This invention relates to a subpanel system for bridge deck construction, and, more particularly, to a subpanel system that is prestressed in the transverse direction, and continuously connected in the longitudinal direction.
A great majority of bridges constructed in the United States utilize a concrete deck slab. A major disadvantage of utilizing concrete slabs is the deterioration of the concrete bridge deck and the need for rapid replacement of the deck. A number of different bridge constructions have been developed over the years for new bridge construction or for rehabilitation of deteriorated bridge decks.

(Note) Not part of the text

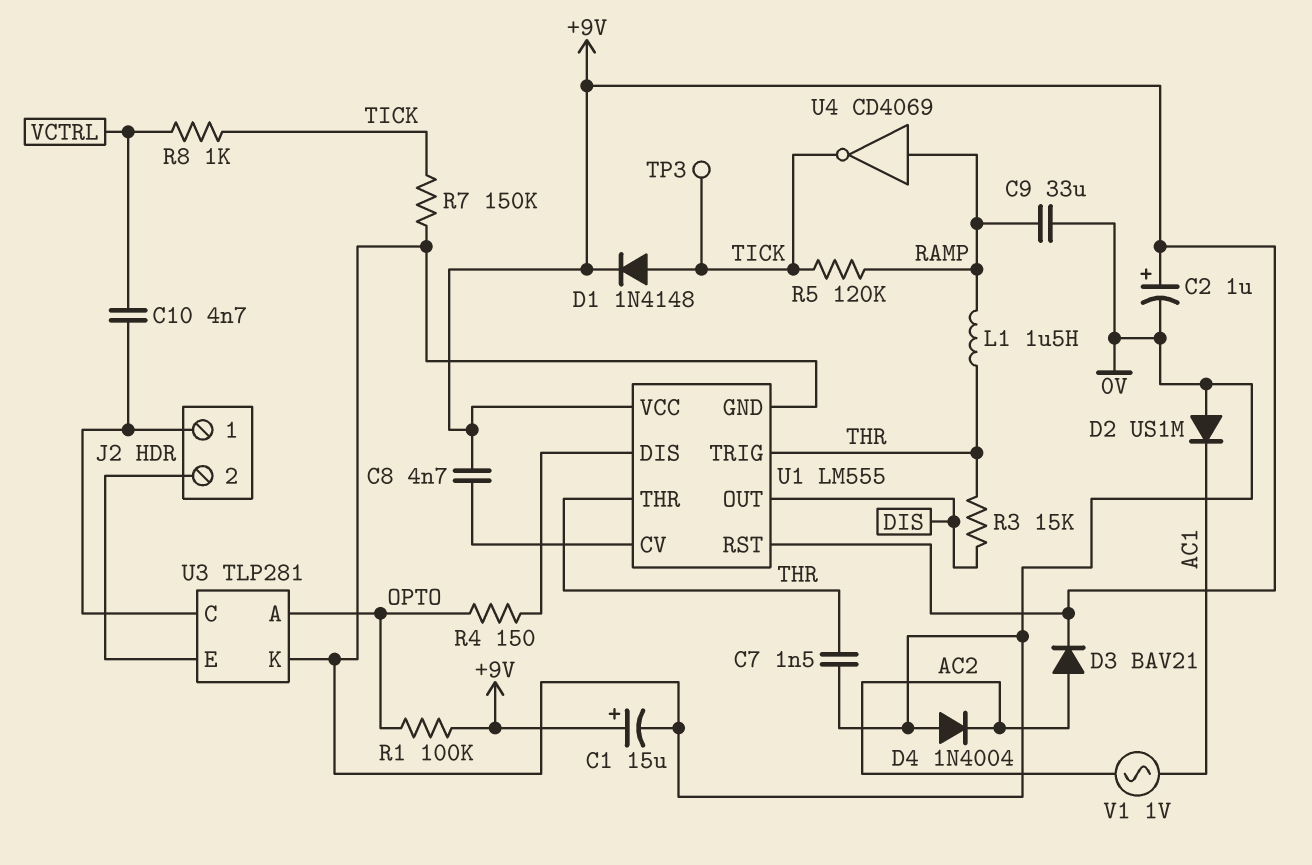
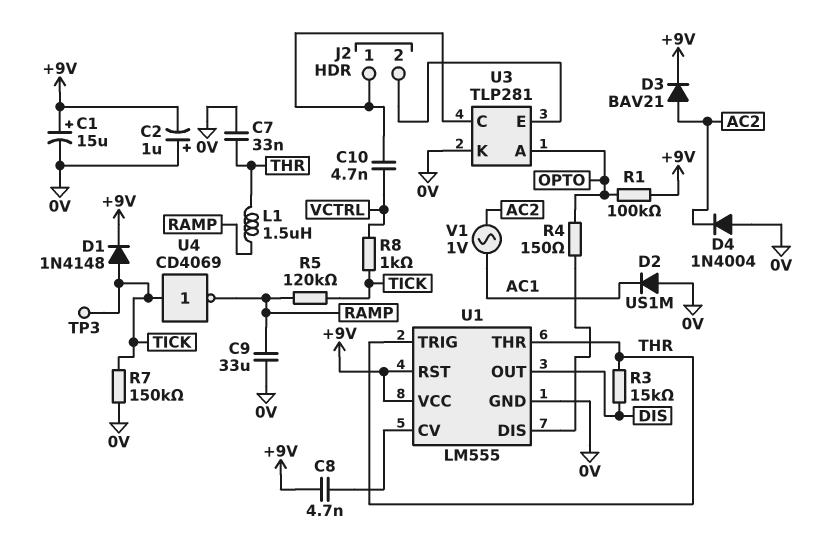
C2: 1uF (plus +9V, minus 0V) -> 1uF (plus 0V, minus +9V)
C7: 1.5nF (0V, THR) -> 33nF (0V, THR)
U4: NOT CD4069 (in RAMP, out TICK) -> NOT CD4069 (in TICK, out RAMP)

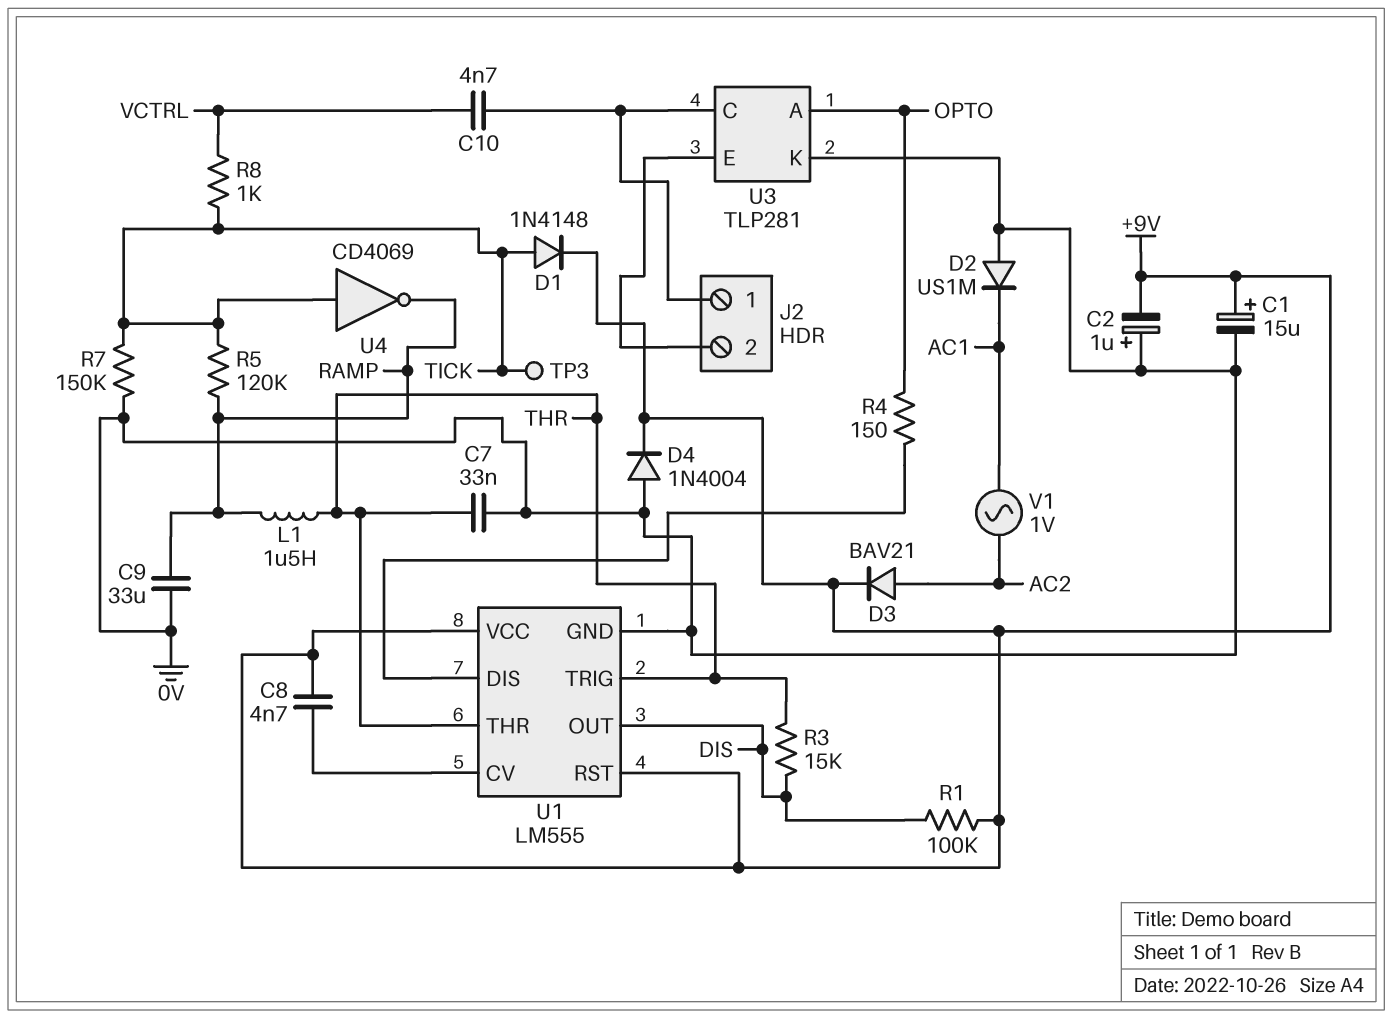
D4: diode 1N4004 (A 0V, K AC2) -> diode 1N4004 (A 0V, K +9V)
R1: 100k (+9V, OPTO) -> 100k (+9V, DIS)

A first of these construction systems is a full-depth, cast-in-place bridge deck system. This system involves the casting of the entire bridge deck in place utilizing wood forms constructed at the bridge construction site. The bridge deck is generally cast as a one piece full-depth structure. This type of construction system suffers from numerous serious disadvantages. First and foremost is the speed with which a bridge deck can be constructed. More specifically, creation of wood forms for the pouring of the bridge deck oftentimes is very labor intensive and time consuming. This is especially true in the edge portions of the bridges where an overhang extends beyond the edge of the nearest support girder or beam. In addition, due to the length of time required to install such forms and thereafter pour the concrete, the. forms generally are expensive to utilize. More specifically, they require great labor to set up the form and to thereafter remove the form from the bridge deck. In addition to speed and cost concerns, anytime the entire structure is poured in place, there can become serious questions of the quality of the entire bridge deck. As is apparent, the knowledge and skill of workmen in addition to various weather factors can affect the quality of the concrete poured throughout the transverse and longitudinal sections of the bridge deck. Additionally, such full-depth, cast-in-place systems oftentimes do not offer a realistic approach to rehabilitation of deteriorated bridge decks.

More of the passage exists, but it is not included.